Loop-Mediated Isothermal Amplification Assay for Rapid Detection of Hypothetical Protein Gene in Escherichia Coli Clinical Isolates.

Background: Escherichia coli is the most common pathogenic bacteria that frequently causes life-threatening opportunistic human infections, diarrhea, and septicemia in immunocompromised hosts. Methods: This study aimed to establish a loop-mediated isothermal amplification (LAMP) method for the rapid and sensitive detection of a hypothetical protein from an E. coli-specific gene (GenBank ID: 13702648). The gene was obtained through local and online BLAST, and specific primers were designed for this gene.
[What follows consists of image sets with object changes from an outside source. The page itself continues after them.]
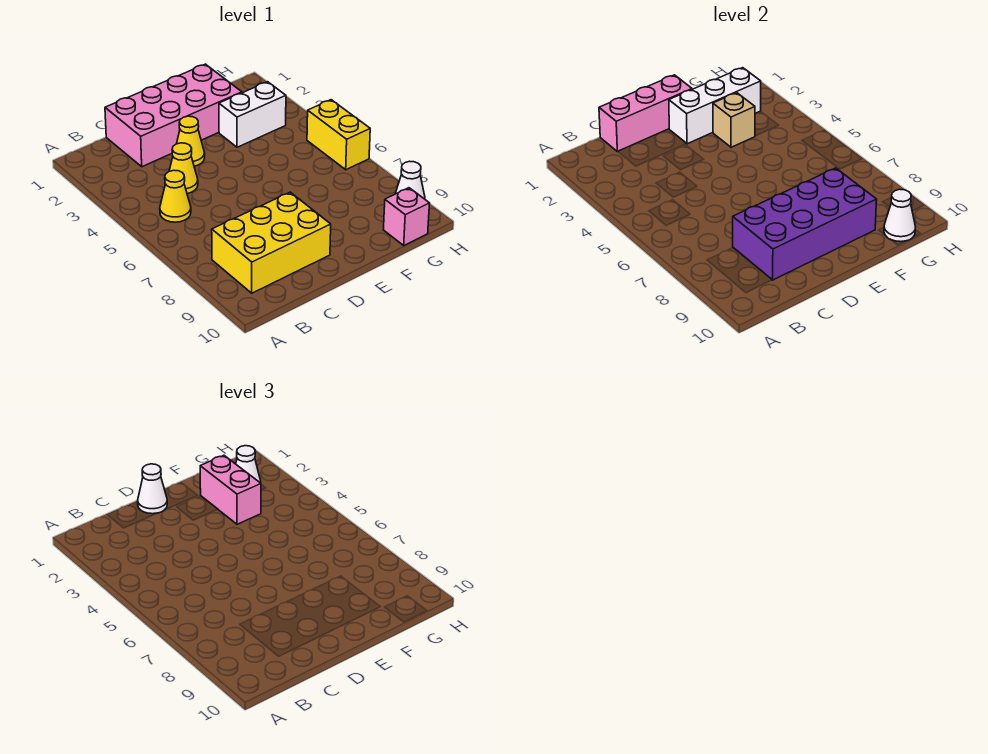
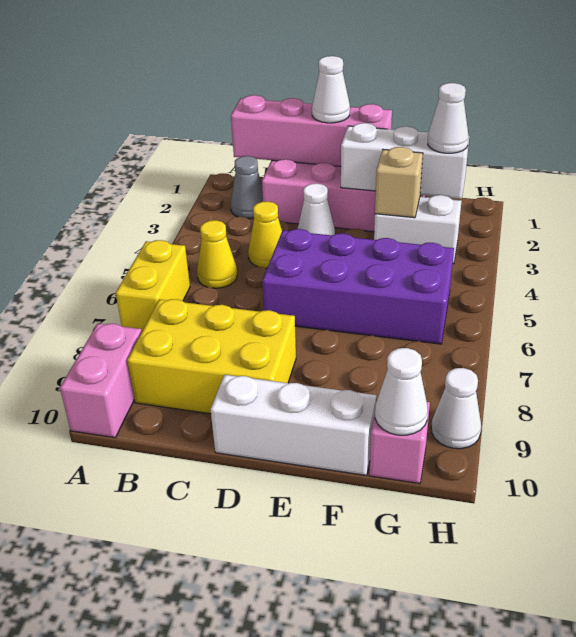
none -> grey cone B2 level 1
pink brick C1:E1 level 2 -> pink brick B1:E1 level 2
purple brick C8:F9 level 2 -> purple brick D5:G6 level 1
yellow cone D3 level 1 -> white cone D3 level 1
none -> white brick D10:F10 level 1
pink brick F2:F3 level 3 -> pink brick A9:A10 level 1
yellow brick H5:H6 level 1 -> yellow brick A6:A7 level 1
Reaction conditions were optimized at 65 degrees C for 30 minutes and 80 degrees C for 2 minutes, whereas the reaction system contained 5.2 mM Mg2+, 8 U of Bst 2.0 DNA polymerase, 1.4 mM deoxyribonucleotide, and 0.2 and 1.6 mu M of the outer and inner primers, respectively. The LAMP method was evaluated using 240 strains of E. coli and 150 strains of non-E. coli. Results: Positive reactions were observed on all 240 strains of E. coli while all non-E. coli strains were negative. Plasmids with the specific gene and mice blood with E. coli were used for sensitivity analysis. The detection limit of LAMP was 10(0) bacterium/reaction. Conclusions: Results showed that the LAMP targeted to the hypothetical protein (GenBank ID: 13702648) is a fast, specific, sensitive, inexpensive, and suitable method for the detection of E. coli.